3. Independent regulation of the press: lessons learned

3.1 It is hard to avoid the conclusion that the ICO did indeed consider itself disadvantaged in the task of discharging its functions in relation to the press. That was expressed in a number of dimensions which include insufficiency of legal powers, deference to other authorities, competing operational priorities, practical resourcing and capability issues. Having said that, although each of those dimensions contains important truths, they do not give a full account. Despite the abundant evidence, both patent and latent, of problems in the culture, practices and ethics of the press in handling personal information, the ICO has not been keen to exercise the powers and functions reposed in it by Parliament in the public interest to address the matter. That is not simply a historical matter; it is perceptible in its approach today. In a context in which public concern about press standards and respect for the law has reached sufficiently acute proportions to warrant the commissioning of a judicial inquiry, that must be seen as a regulatory failure within the Terms of Reference of the Inquiry.
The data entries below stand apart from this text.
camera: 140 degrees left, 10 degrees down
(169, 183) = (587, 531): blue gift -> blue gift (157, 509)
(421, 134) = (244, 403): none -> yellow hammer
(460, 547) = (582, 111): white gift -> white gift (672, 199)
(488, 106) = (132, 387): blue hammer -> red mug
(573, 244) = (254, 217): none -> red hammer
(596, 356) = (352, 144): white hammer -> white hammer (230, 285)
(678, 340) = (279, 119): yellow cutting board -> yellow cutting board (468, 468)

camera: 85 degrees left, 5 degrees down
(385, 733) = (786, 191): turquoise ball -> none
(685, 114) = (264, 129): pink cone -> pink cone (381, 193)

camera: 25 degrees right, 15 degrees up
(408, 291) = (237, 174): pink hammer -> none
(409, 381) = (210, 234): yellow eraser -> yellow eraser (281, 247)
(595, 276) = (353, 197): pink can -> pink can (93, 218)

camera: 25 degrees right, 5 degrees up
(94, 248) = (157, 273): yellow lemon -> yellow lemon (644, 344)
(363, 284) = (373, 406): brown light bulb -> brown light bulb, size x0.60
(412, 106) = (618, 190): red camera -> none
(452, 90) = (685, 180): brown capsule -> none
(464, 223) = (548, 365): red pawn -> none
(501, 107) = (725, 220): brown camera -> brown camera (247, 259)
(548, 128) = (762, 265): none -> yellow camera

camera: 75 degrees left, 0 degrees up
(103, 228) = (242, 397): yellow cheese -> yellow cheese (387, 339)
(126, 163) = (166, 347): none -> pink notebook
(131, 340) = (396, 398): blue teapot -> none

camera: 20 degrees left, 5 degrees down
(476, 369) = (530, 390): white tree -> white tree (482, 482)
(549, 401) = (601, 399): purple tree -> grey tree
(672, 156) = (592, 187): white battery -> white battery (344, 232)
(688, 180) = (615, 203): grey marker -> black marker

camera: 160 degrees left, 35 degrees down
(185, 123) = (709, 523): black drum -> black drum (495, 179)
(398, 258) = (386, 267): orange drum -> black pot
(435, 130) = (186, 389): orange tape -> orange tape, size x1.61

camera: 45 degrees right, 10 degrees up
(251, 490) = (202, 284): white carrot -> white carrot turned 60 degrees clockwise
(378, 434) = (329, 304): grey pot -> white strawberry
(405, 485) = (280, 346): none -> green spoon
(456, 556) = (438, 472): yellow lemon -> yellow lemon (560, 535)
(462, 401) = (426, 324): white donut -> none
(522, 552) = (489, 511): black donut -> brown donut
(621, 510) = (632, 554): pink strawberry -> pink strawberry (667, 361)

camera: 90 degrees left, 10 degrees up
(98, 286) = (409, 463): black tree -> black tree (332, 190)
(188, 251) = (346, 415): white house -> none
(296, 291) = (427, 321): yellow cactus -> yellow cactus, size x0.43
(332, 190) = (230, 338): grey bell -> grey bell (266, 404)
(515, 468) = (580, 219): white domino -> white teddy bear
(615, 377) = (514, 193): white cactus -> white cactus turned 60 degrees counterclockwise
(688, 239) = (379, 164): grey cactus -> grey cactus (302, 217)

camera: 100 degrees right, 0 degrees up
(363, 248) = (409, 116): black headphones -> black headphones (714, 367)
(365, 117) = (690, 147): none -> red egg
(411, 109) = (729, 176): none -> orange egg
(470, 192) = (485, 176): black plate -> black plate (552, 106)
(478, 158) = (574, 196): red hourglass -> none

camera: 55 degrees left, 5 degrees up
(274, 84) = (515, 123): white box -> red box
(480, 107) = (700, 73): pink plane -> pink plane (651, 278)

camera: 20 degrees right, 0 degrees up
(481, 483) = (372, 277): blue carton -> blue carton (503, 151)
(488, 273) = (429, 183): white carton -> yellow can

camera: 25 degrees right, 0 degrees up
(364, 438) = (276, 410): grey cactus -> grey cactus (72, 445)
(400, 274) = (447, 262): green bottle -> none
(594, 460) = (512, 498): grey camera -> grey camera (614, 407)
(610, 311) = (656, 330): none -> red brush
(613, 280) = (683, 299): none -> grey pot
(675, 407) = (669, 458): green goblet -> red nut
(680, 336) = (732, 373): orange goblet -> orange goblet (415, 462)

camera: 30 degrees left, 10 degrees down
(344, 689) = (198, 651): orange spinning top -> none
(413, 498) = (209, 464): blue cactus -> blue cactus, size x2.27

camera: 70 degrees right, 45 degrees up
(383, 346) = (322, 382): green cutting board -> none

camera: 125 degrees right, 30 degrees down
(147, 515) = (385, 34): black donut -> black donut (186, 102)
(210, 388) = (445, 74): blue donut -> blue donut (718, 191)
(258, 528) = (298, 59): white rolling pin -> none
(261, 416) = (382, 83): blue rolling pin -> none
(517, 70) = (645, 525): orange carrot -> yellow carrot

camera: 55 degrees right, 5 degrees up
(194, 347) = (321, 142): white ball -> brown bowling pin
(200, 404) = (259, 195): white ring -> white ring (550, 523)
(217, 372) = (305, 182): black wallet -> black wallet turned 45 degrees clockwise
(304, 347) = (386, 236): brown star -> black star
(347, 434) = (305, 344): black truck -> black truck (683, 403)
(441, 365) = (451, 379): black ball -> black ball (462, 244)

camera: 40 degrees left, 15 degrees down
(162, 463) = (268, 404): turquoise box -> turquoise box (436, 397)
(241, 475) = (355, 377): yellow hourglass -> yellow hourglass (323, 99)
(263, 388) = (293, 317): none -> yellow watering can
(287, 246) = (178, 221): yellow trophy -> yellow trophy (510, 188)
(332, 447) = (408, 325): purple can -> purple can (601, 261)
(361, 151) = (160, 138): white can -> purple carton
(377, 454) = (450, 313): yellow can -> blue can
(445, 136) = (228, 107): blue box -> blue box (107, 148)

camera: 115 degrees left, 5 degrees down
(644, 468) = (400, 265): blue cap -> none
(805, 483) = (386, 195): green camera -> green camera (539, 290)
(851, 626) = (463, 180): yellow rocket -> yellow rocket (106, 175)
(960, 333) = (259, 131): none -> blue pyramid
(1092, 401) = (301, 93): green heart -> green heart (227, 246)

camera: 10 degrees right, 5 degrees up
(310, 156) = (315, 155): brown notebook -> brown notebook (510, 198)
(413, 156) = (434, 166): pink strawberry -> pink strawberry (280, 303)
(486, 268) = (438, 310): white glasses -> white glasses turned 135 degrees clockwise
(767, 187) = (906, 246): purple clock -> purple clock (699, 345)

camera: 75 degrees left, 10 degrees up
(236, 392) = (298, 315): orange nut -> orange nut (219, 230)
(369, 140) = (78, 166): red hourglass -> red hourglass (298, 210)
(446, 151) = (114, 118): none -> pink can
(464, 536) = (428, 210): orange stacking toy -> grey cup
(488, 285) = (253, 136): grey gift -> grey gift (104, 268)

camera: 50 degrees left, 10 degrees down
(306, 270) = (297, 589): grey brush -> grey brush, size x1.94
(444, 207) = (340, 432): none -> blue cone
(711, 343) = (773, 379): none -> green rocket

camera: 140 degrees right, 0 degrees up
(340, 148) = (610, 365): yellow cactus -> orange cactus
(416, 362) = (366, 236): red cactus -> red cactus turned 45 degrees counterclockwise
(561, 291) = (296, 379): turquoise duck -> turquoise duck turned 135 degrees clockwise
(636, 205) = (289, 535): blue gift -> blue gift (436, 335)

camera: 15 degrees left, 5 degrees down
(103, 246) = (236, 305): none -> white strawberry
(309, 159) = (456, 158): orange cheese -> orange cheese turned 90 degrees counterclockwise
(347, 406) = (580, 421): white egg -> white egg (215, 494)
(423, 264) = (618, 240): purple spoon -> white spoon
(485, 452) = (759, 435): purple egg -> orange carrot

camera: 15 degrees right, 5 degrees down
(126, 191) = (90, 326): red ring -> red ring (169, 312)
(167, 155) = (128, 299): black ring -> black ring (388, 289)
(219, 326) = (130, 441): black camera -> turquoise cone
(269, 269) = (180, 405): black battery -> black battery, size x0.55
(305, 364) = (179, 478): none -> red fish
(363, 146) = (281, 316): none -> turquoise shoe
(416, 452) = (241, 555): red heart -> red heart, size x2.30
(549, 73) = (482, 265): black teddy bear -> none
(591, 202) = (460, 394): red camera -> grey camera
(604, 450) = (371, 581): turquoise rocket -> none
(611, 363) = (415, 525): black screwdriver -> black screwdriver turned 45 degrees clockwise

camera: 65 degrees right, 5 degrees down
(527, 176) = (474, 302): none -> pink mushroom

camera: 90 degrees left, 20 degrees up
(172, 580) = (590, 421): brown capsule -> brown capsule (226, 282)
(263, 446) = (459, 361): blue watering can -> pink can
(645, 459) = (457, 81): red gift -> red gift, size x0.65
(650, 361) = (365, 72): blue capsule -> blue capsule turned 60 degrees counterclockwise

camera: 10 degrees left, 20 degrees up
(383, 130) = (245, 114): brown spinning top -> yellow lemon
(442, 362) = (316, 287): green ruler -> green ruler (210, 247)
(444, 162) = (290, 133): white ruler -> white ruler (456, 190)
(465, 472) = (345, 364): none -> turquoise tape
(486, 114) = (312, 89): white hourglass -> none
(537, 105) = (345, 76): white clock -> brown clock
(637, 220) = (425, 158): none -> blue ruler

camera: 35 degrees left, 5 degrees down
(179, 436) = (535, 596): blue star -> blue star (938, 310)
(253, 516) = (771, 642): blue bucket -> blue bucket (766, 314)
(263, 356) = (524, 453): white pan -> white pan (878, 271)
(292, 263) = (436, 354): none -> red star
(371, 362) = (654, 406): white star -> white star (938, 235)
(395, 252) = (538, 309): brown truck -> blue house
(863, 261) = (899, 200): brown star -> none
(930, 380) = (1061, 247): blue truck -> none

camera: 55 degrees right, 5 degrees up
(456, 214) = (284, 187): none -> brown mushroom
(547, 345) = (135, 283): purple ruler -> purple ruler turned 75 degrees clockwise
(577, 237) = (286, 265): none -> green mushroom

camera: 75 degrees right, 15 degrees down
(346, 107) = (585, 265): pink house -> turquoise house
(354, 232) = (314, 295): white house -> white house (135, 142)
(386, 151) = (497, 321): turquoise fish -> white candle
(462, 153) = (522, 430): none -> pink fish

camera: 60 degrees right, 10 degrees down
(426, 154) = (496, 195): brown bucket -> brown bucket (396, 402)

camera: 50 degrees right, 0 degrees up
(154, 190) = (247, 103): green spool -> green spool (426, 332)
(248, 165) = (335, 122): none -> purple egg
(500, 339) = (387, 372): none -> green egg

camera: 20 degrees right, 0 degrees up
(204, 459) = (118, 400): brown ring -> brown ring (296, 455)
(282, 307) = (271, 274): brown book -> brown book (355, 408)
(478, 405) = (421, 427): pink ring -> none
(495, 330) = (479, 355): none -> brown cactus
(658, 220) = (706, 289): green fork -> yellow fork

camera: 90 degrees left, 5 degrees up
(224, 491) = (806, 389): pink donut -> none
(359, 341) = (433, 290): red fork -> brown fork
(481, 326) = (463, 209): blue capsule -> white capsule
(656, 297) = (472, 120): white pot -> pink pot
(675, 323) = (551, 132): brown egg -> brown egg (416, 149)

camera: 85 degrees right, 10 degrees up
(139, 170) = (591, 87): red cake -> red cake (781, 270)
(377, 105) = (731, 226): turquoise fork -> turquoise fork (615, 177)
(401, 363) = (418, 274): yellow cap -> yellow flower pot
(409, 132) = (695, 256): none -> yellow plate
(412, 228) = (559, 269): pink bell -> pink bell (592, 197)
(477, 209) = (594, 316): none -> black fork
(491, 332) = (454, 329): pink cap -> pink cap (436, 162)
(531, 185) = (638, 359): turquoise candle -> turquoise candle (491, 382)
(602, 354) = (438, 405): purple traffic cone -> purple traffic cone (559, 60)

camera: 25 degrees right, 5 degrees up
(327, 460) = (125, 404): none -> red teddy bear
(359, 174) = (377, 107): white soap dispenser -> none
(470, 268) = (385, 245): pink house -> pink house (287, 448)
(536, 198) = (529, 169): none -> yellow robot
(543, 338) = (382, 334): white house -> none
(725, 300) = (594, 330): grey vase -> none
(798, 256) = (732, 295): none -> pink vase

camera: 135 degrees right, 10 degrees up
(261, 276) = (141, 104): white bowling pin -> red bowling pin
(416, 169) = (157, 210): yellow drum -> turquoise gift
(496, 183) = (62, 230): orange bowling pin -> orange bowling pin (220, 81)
3.2 It is an understandable failure. The lessons to be learned from the narrative of the ICO and the press are entirely congruent with the evidence to the Inquiry of the approach of the press more generally. That approach is too often characterised by:

  1. resistance to independent regulation of both law and standards;
  2. a confrontational, aggressive and personal approach to its critics;
  3. powerful behind the scenes political lobbying in its own interests; and
  4. the deployment, through a very loud megaphone, of the rhetoric of the freedom of the press to stifle rational criticism and debate about where the public interest lies.

3.3 Although it is a failure to which the ICO may be considered to have contributed by reason of its own choices, for example by engaging in the political arena on contested policy matters to a degree beyond what was likely to be constructive and productive, and in relation to operational decision making, I do not attribute it wholly or mainly to the individual leadership of the ICO. If, however, there is a perception of inequality of arms in the relationship between the ICO and the press, and if it is one which for understandable reasons the ICO has been reluctant to articulate or seek to remedy itself, then Mr Owens’ rhetorical question takes on certain urgency for the Inquiry:36

“It’s our job to take them or indeed anyone else on, that’s what we are paid to do. If we do not do it then who does?”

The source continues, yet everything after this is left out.